The Metric That Ruins Everything
Software teams track everything now. Time spent on page. Click-through rates. Conversion funnels. Engagement scores. Heat maps showing where eyes linger. Every interaction becomes data, every behaviour a metric to optimize.
Then someone decides which metric matters most. That’s when things break.
Consider a news app optimizing for “time spent reading.” Sounds reasonable. More time reading means more engaged readers, right? So designers add infinite scrolling. Autoplay videos. Related article suggestions that never end. Clickbait headlines engineered to keep you scrolling.

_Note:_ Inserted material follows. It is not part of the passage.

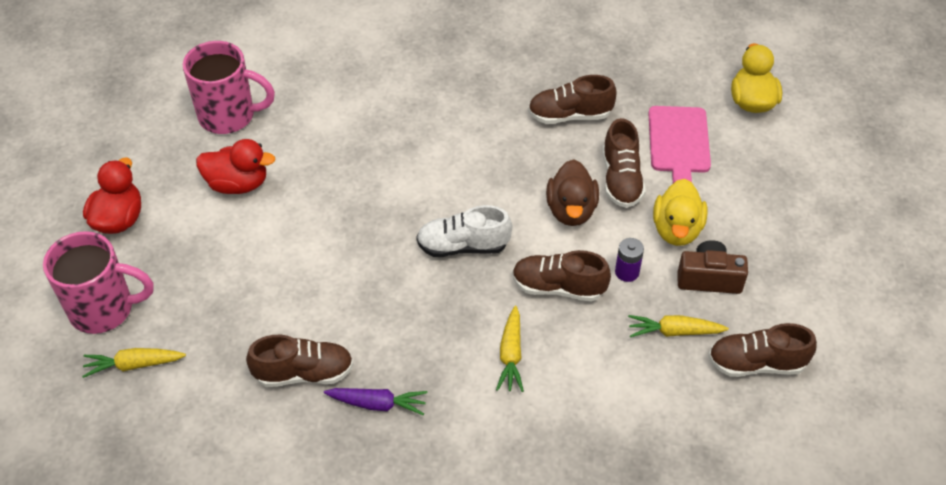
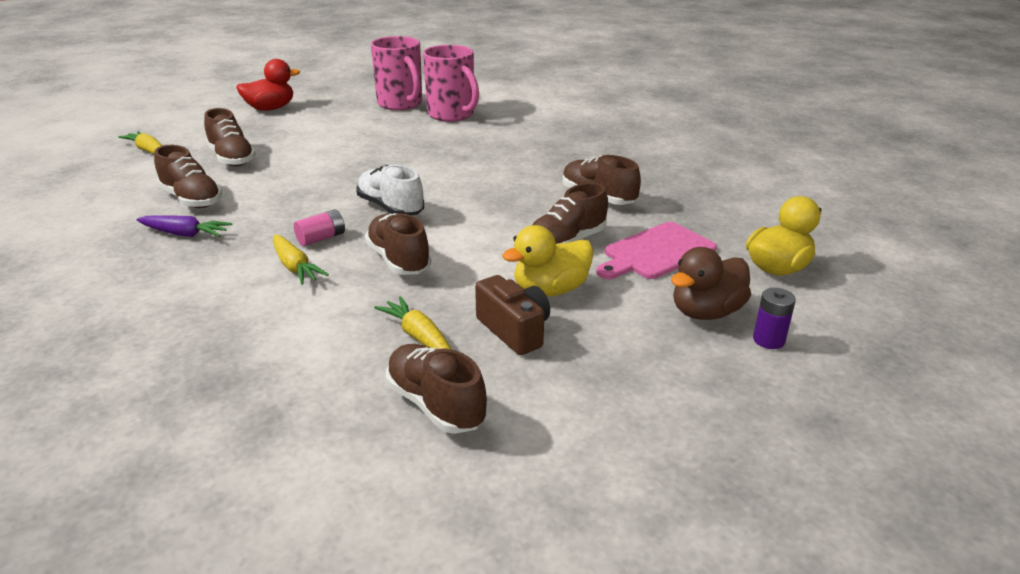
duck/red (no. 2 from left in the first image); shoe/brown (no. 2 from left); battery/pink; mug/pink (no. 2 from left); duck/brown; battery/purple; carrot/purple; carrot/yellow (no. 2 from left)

The metric improves. Time spent skyrockets. But nobody’s actually reading anymore. They’re scrolling, skimming, chasing the next headline. The proxy measure (time spent) became disconnected from the actual goal (informed readers).
This pattern repeats across products. A shopping app focuses on conversion rates, so it adds aggressive pop-ups and manipulative countdown timers. Conversions increase. Customer satisfaction craters. The metric wins. The experience loses.
Social platforms optimize for engagement, which sounds innocuous until you realize engagement means any interaction. Rage-clicking counts. Hate-sharing counts. Doomscrolling at 2 AM counts. The algorithm doesn’t distinguish between “engaged because delighted” and “engaged because enraged.” It just wants you clicking.